A cube is composed of 8 vertices and 6 faces. Each face is composed of 4 vertices, and each vertex can be shared by 3 faces. We will define a vertex list with 8 points, and define a list of faces. A face will be defined as list of 4 indices that are pointers to the vertex list.

To simulate a rotating wireframe cube, we will rotate the 8 vertices, project them, and save them in a new list. Then, we will draw the edges of each face  using the face list to find the vertices of each face.

The Code

"""
 Wireframe 3D cube simulation.
 Developed by Leonel Machava <[email protected]>

http://codeNtronix.com

"""
import sys, math, pygame

class Point3D:
    def __init__(self, x = 0, y = 0, z = 0):
        self.x, self.y, self.z = float(x), float(y), float(z)

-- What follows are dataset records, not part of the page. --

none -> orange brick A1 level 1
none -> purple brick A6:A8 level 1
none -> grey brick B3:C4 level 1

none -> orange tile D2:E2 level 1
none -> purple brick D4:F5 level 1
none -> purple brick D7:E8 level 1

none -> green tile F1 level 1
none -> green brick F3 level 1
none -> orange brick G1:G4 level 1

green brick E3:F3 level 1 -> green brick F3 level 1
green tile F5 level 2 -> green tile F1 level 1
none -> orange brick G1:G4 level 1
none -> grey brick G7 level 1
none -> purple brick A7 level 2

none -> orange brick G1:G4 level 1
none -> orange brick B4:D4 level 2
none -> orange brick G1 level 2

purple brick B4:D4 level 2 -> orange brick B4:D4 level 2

    def rotateX(self, angle):
        """ Rotates the point around the X axis by the given angle in degrees. """
        rad = angle * math.pi / 180
        cosa = math.cos(rad)
        sina = math.sin(rad)
        y = self.y * cosa - self.z * sina
        z = self.y * sina + self.z * cosa
        return Point3D(self.x, y, z)

    def rotateY(self, angle):
        """ Rotates the point around the Y axis by the given angle in degrees. """
        rad = angle * math.pi / 180
        cosa = math.cos(rad)
        sina = math.sin(rad)
        z = self.z * cosa - self.x * sina
        x = self.z * sina + self.x * cosa
        return Point3D(x, self.y, z)

    def rotateZ(self, angle):
        """ Rotates the point around the Z axis by the given angle in degrees. """
        rad = angle * math.pi / 180
        cosa = math.cos(rad)
        sina = math.sin(rad)
        x = self.x * cosa - self.y * sina
        y = self.x * sina + self.y * cosa
        return Point3D(x, y, self.z)

    def project(self, win_width, win_height, fov, viewer_distance):
        """ Transforms this 3D point to 2D using a perspective projection. """
        factor = fov / (viewer_distance + self.z)
        x = self.x * factor + win_width / 2
        y = -self.y * factor + win_height / 2
        return Point3D(x, y, 1)

This class remains pretty much the same. We use it to represent points in 3D space.

class Simulation:
    def __init__(self, win_width = 640, win_height = 480):
        pygame.init()

        self.screen = pygame.display.set_mode((win_width, win_height))
        pygame.display.set_caption("3D Wireframe Cube Simulation (http://codeNtronix.com)")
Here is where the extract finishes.